Яканчики, не прожив и нескольких часов, уже хорошо плавают и ныряют. Манера прятаться от врагов у них подобна той, в которой, согласно летописным преданиям, упражнялись и наши предки славяне: перебирая лапами подводные стебли, погружаются в реку птенцы (уже с первого дня жизни!), под листом отсиживаются в воде, выставив из нее лишь клюв, чтобы дышать, разумеется, а не по какому-либо капризу (наши предки брали в рот тростинку).
Когда все четыре потомка выведутся, уходит с ними отец в путешествия. Несколько раз в час он собирает детей около себя минут на 5–10 для обогрева. Они плотно льнут к нему, а он, опустив крылья, прикрывает птенцов, прижимая их к себе. Стоит терпеливо на листе лотоса или на другой какой плавучей растительности. Если случится внезапная тревога, он под крыльями уносит птенцов в безопасное место.
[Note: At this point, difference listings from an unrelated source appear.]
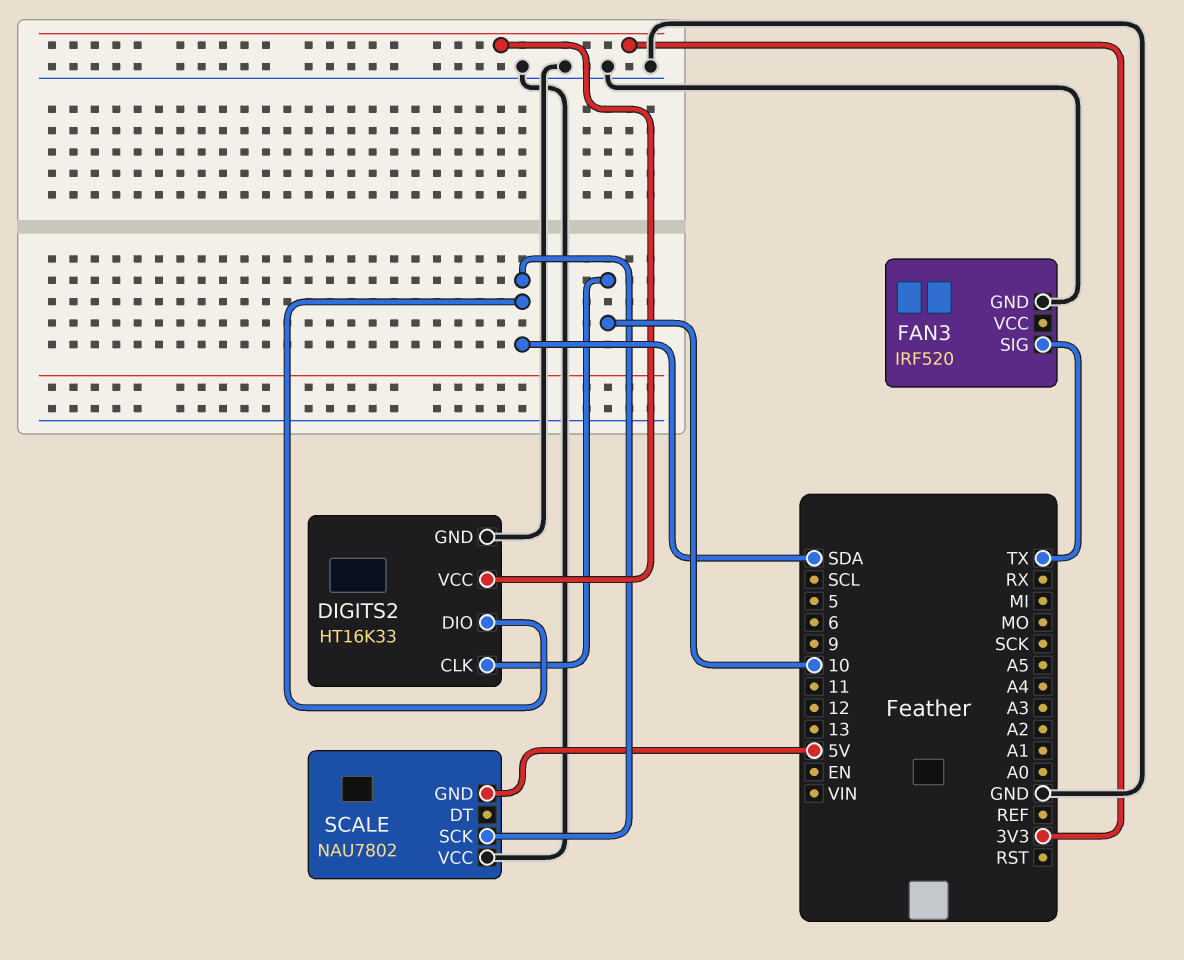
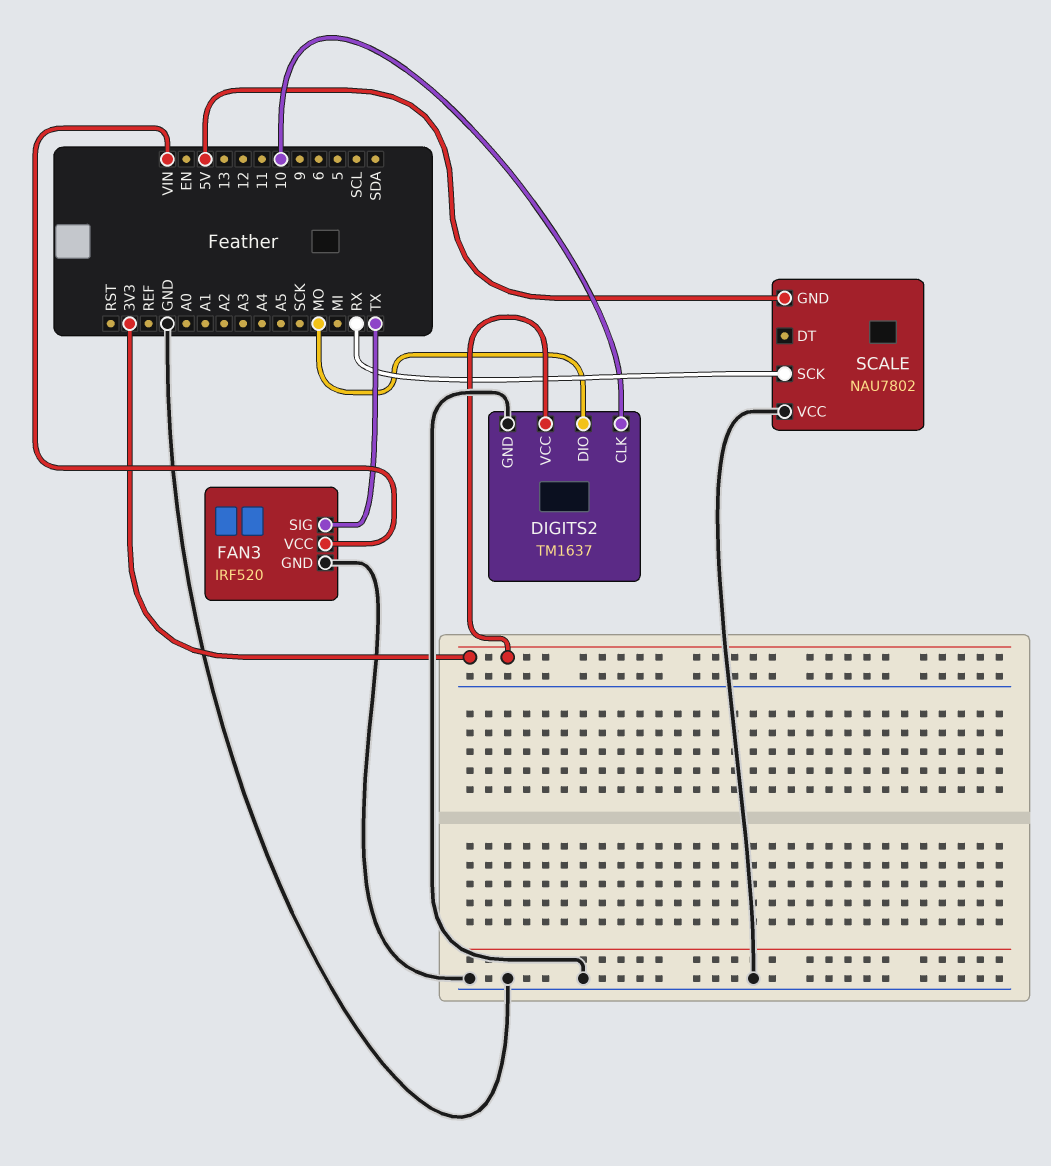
DIGITS2: HT16K33 -> TM1637
DIGITS2 pin DIO: SDA -> MO
FAN3 pin VCC: none -> VIN
SCALE pin SCK: SDA -> RX

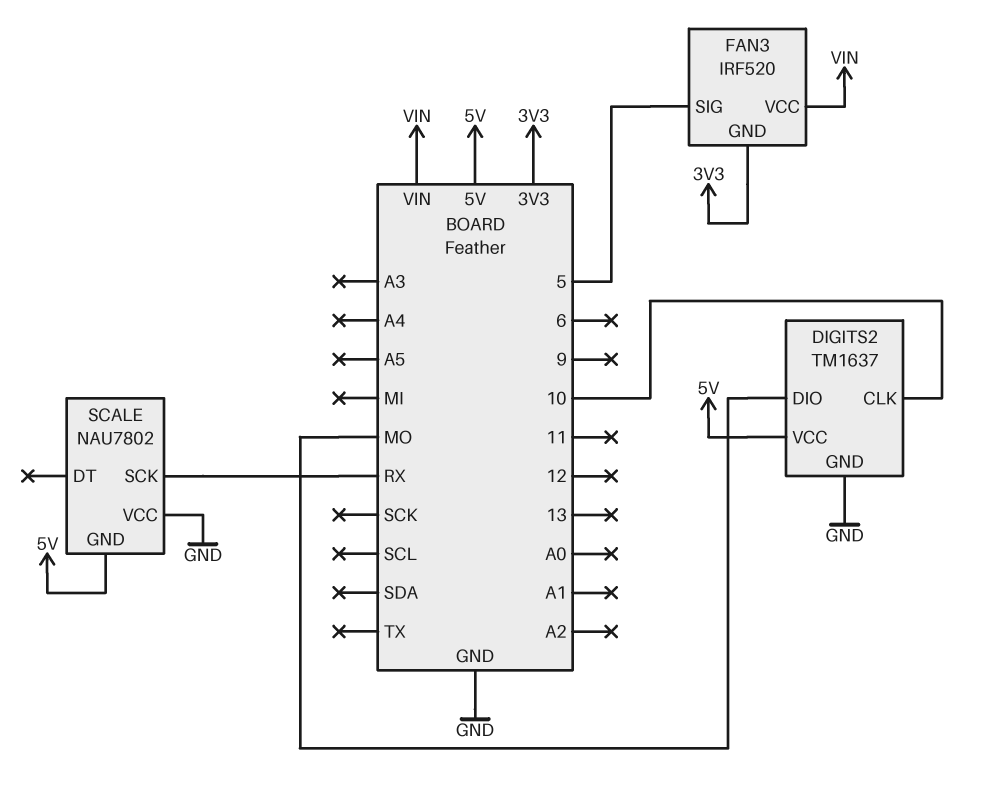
DIGITS2 pin VCC: 3V3 -> 5V
FAN3 pin GND: GND -> 3V3
FAN3 pin SIG: TX -> 5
Как видите, в делах размножения самцы и самки совсем не редко меняются ролями. Нечто подобное наблюдаем мы и у некоторых болотных или прибрежных птиц, например у чибиса или пигалицы. Над полями, лугами их всегда можно увидеть. Хохлатые, ширококрылые, черные сверху, белые снизу, крикливые птицы. «Чьи-вы», «Чьи-вы», — словно вопрошают потревоживших их людей; летают неровным, изломанным полетом в небольшом отдалении, а то и прямо над головой. Сядут на сырое поле, пробегут немного и опять летят, круто меняя направление и высоту полета. У них гнезда в ямке, выстланной несколькими стебельками, прямо среди поля, луга или пастбища.
Как только самец это нехитрое гнездо построит и примет от самки четыре яйца, та насовсем его покидает и ищет, кого бы еще осчастливить.
Впрочем, справедливость требует сказать, что некоторые ученые считают иначе: чибисы, самец и самка, вместе-де насиживают и водят птенцов.
Однако, хотя и у немалого числа птиц самки все заботы о потомстве оставили на совести самцов, примеры совместного воспитания детей встречаются чаще. Многие птицы живут в многолетней супружеской верности. Замечательна и их привязанность к прежним гнездовьям: вернувшись из дальних стран, из года в год занимают они одно и то же гнездо или место поблизости от него.
Императорские пингвины гнездятся в Антарктиде (и притом местной зимой, то есть в наши летние месяцы). До своих гнездовий проходят они немалый путь и идут не день и не два. Ни вьюги, ни лютые морозы их не останавливают. Неведомо, как находят среди снежной пустыни места своих брачных игрищ, где выводили они птенцов.
Соловьи прилетают к нам вместе с кукушками, но поют чуть позже — под Москвой в начале мая.
Самцы раньше самок возвращаются из зимнего изгнания: спешат занять полюбившийся куст черемухи и клочок земли под ним. Каждый летит на то место, где прежде выводил птенцов. Находит среди деревьев и кустов свой старый гнездовой участок (как находит, пока неведомо) и поет здесь, поджидая самку и предупреждая соперников о том, что место занято.